Nachspielzeit: Gruselkick, Grusel-Verletzung und ein No-Go

Sascha Herrmann

Die Fußballsaison hat begonnen – der zweite Spieltag liegt an diesem Wochenende vor uns. Dennoch wollen wir in dieser Kolumne noch einmal zurückblicken. Im Speziellen auf die beiden Derbys in Kirchheim und Niederjossa sowie das Kreisoberligaspiel zwischen Haunetal und Bebra.

Okay, es war der erste Spieltag. Und aller Anfang ist schwer, heißt es. Die Teams müssen nach der Vorbereitung erst einmal wieder in Tritt kommen. Ihren Rhythmus finden. Sich einspielen. Mag ja alles sein. Und doch muss man eines festhalten: Das, was Aulatal und Asbach den 350 Zuschauern am vergangenen Samstag anboten, hatte mit Gruppenligafußball verdammt wenig zu tun. Da war kein Tempo drin, da lief der Ball kaum einmal gekonnt über einige Stationen, da konnte man Torchancen an einer Hand abzählen. So gab es nicht wenige Zuschauer, die hinterher von einem der schwächsten Gruppenligaspiele der vergangenen Jahre sprachen.

Warum ich das nach nur einem Spieltag hier aufschreibe, fragen Sie sich jetzt vielleicht? Weil ich hoffe, dass ich damit den Finger in die Wunde lege. Und uns beide Teams schnell zeigen, dass sie es viel besser können. Vor allem die Asbacher, als Fußball-Flaggschiff des Kreises, stehen in der Pflicht.

In Niederjossa feierte Niederaula/Kerspenhausen einen verdienten 2:0-Erfolg im ersten Gemeindederby seit fast 30 Jahren. Und wie. Gleich nach den ersten Jubelgesängen gab es die ersten hochprozentigen (!) Getränke noch im Mittelkreis. Das sollte zwar als Antwort auf eine Plakataktion der Jescher in Niederaula gedacht sein – die Flasche hatte wohl Niederjossa spendiert – geht aber mal gar nicht. Dass sich Jugendliche dieses Fehlverhalten anschauen und vielleicht auch noch zum Vorbild nehmen, ist nicht auszudenken. Wir sind hier zwar auf dem Land. Und spielen unterklassigen Fußball. Aber ein bisschen Niveau sollten wir uns schon bewahren. Gell?

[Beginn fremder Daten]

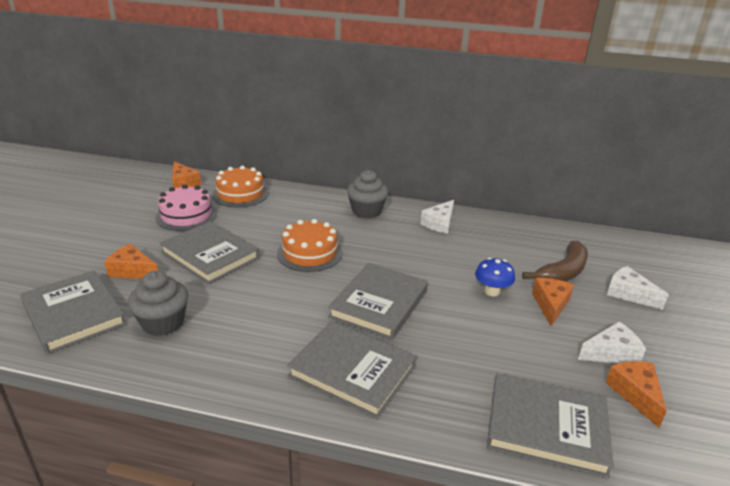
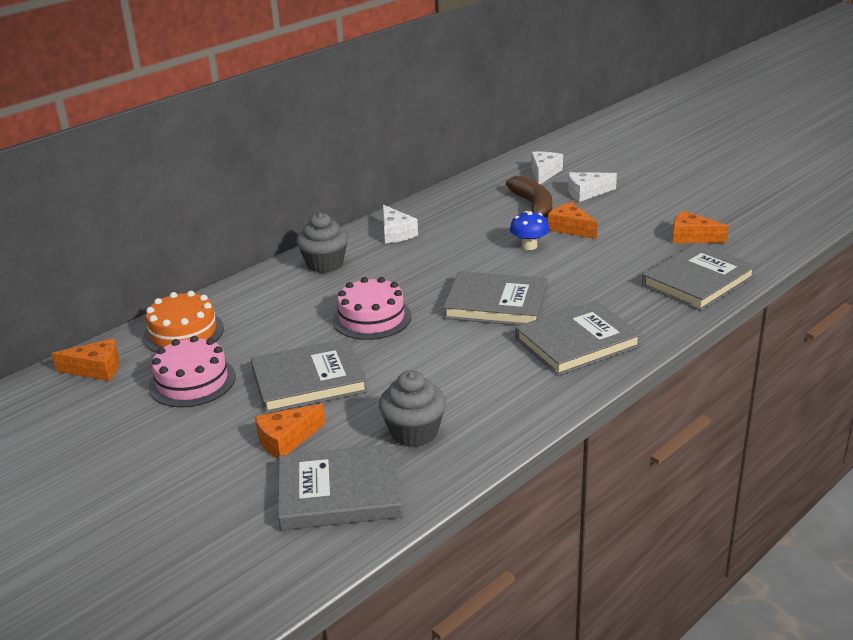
camera: 55 degrees left, 0 degrees up
(309, 253) = (372, 318): orange cake -> pink cake
(379, 304) = (496, 304): grey book -> grey book turned 45 degrees counterclockwise
(611, 353) = (645, 228): white cheese -> white cheese (544, 173)

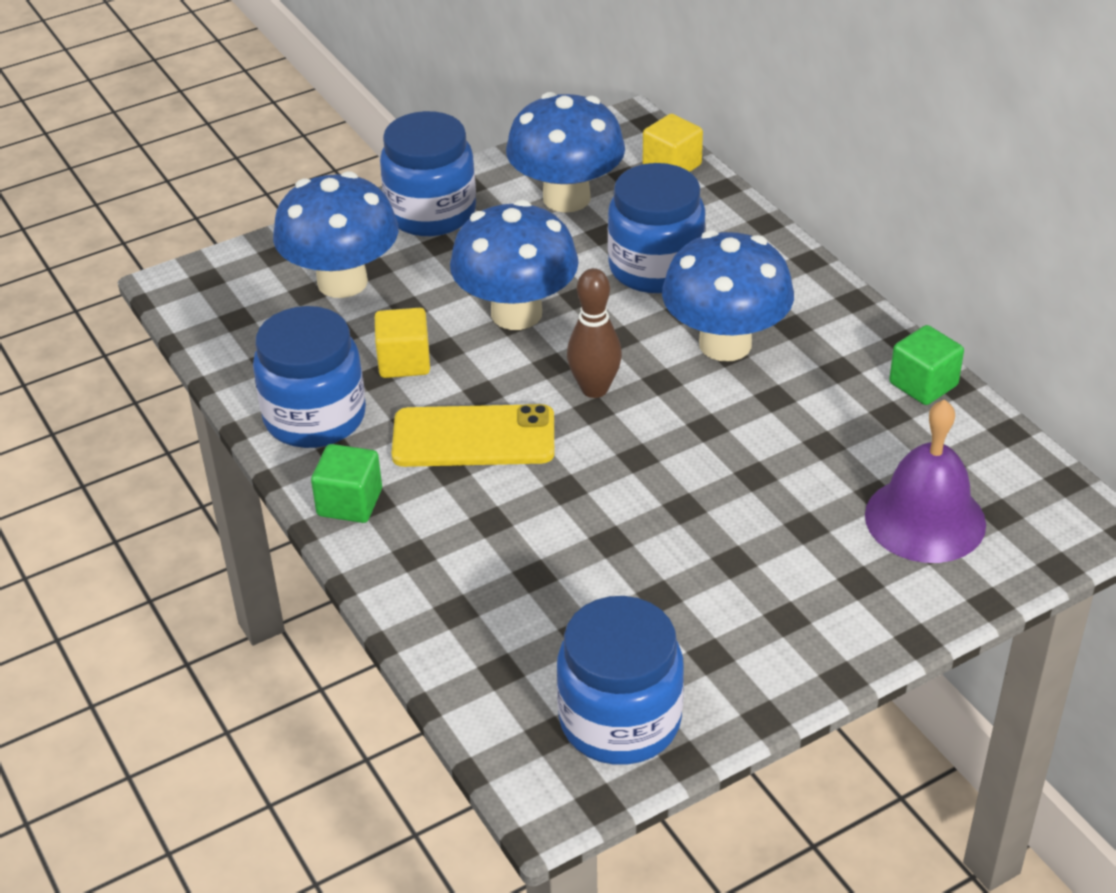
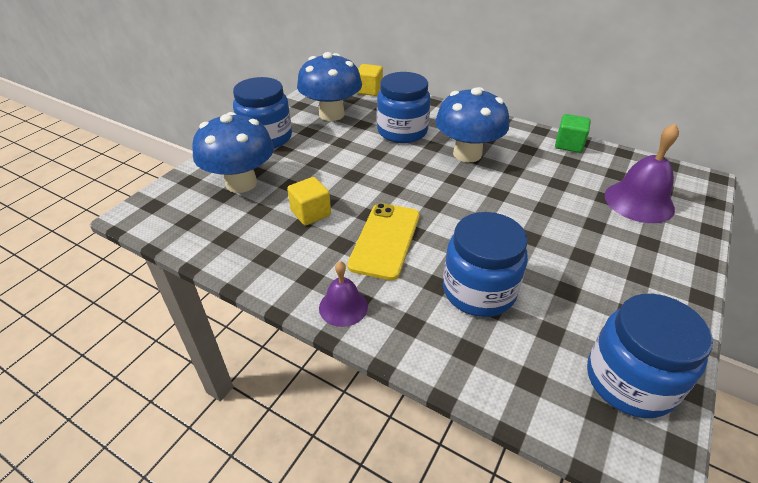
camera: 30 degrees left, 0 degrees up
(315, 417) = (280, 262): blue jar -> blue jar (479, 291)
(350, 503) = (343, 307): green cube -> purple bell
(473, 437) = (385, 240): yellow phone -> yellow phone turned 45 degrees counterclockwise
(516, 313) = (352, 170): blue mushroom -> none
(594, 389) = (426, 194): brown bowling pin -> none

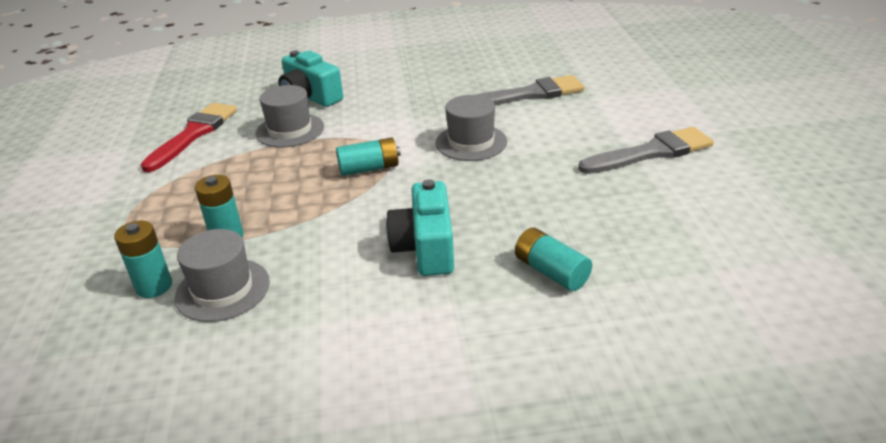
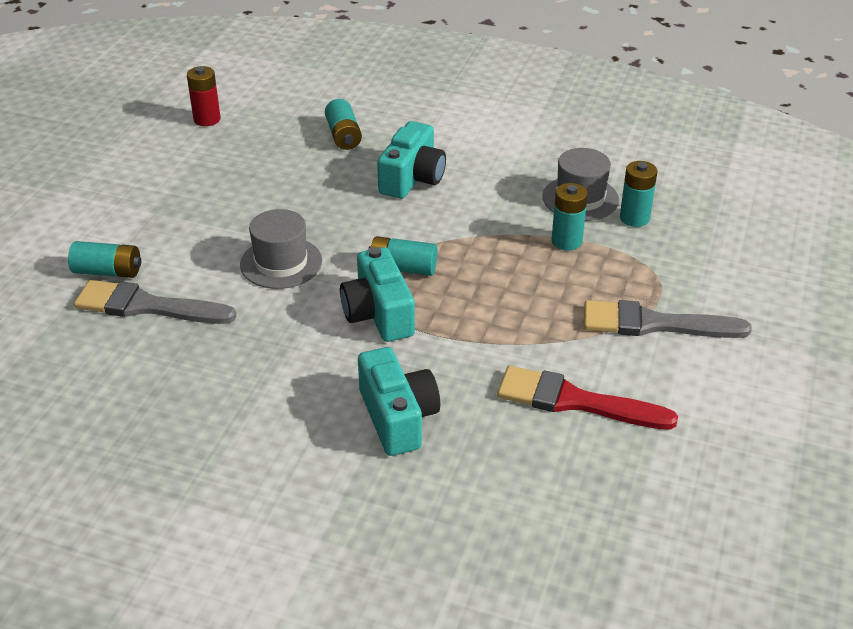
camera: 155 degrees left, 5 degrees up
(194, 134) = (575, 401): red brush -> red brush turned 60 degrees clockwise
(290, 130) = (455, 359): grey hat -> none
(364, 136) = (378, 314): none -> turquoise camera
(586, 101) = (108, 271): none -> turquoise battery
(651, 152) = (147, 192): grey brush -> grey brush (654, 324)
(722, 236) = (207, 119): none -> red battery

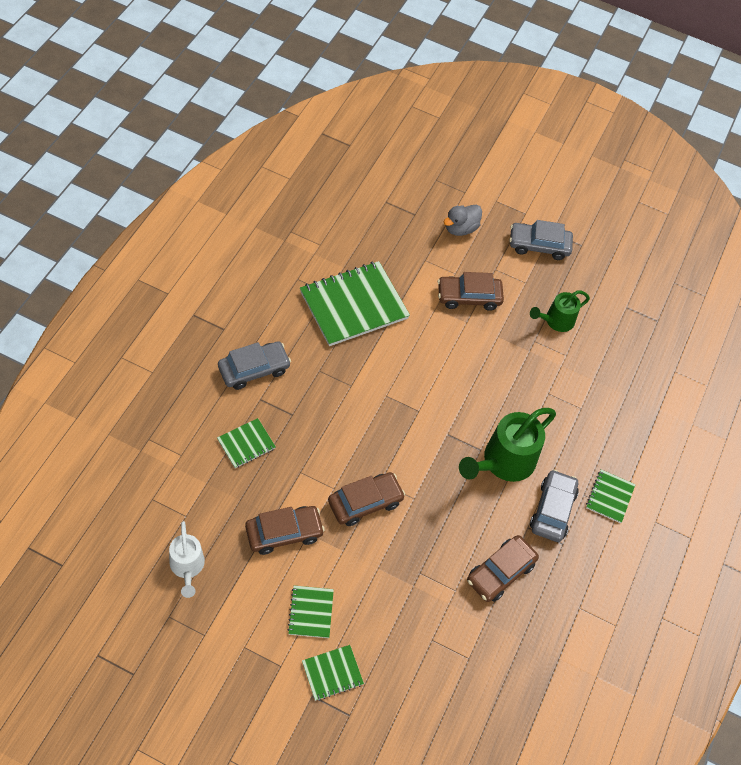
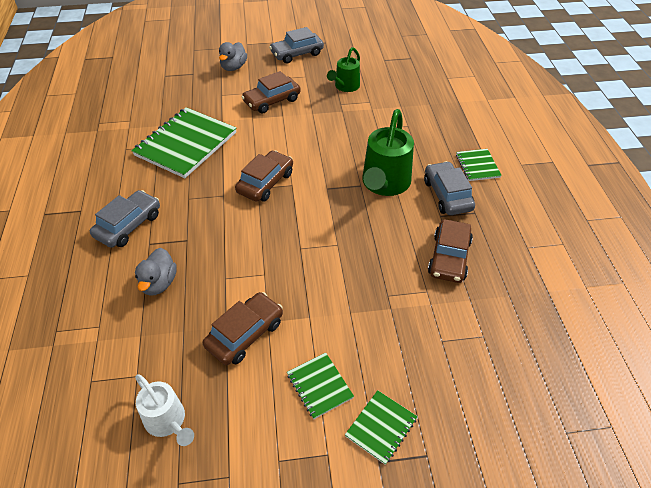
camera: 25 degrees left, 10 degrees down
(246, 444) = (159, 283): green notebook -> grey duck
(365, 502) = (299, 269): brown car -> brown car (265, 182)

Die schwere Verletzung von Jonathan Neuber im Heimspiel der Kreisoberliga gegen Bebra hat nicht nur die Haunetaler Fußballer geschockt. Das Talent der SG war mit schwersten Gesichtsverletzungen – Jochbein und Kiefer waren gebrochen – am Sonntag ins Krankenhaus eingeliefert worden. Inzwischen ist er operiert worden und kann auch wieder sprechen. Trainer und Mannschaft haben ihn besucht, ihm eine schnelle Genesung gewünscht. Schließlich werden Talente wie er gebraucht bei der Haunetaler SG. Wir schließen uns diesen guten Wünschen natürlich an.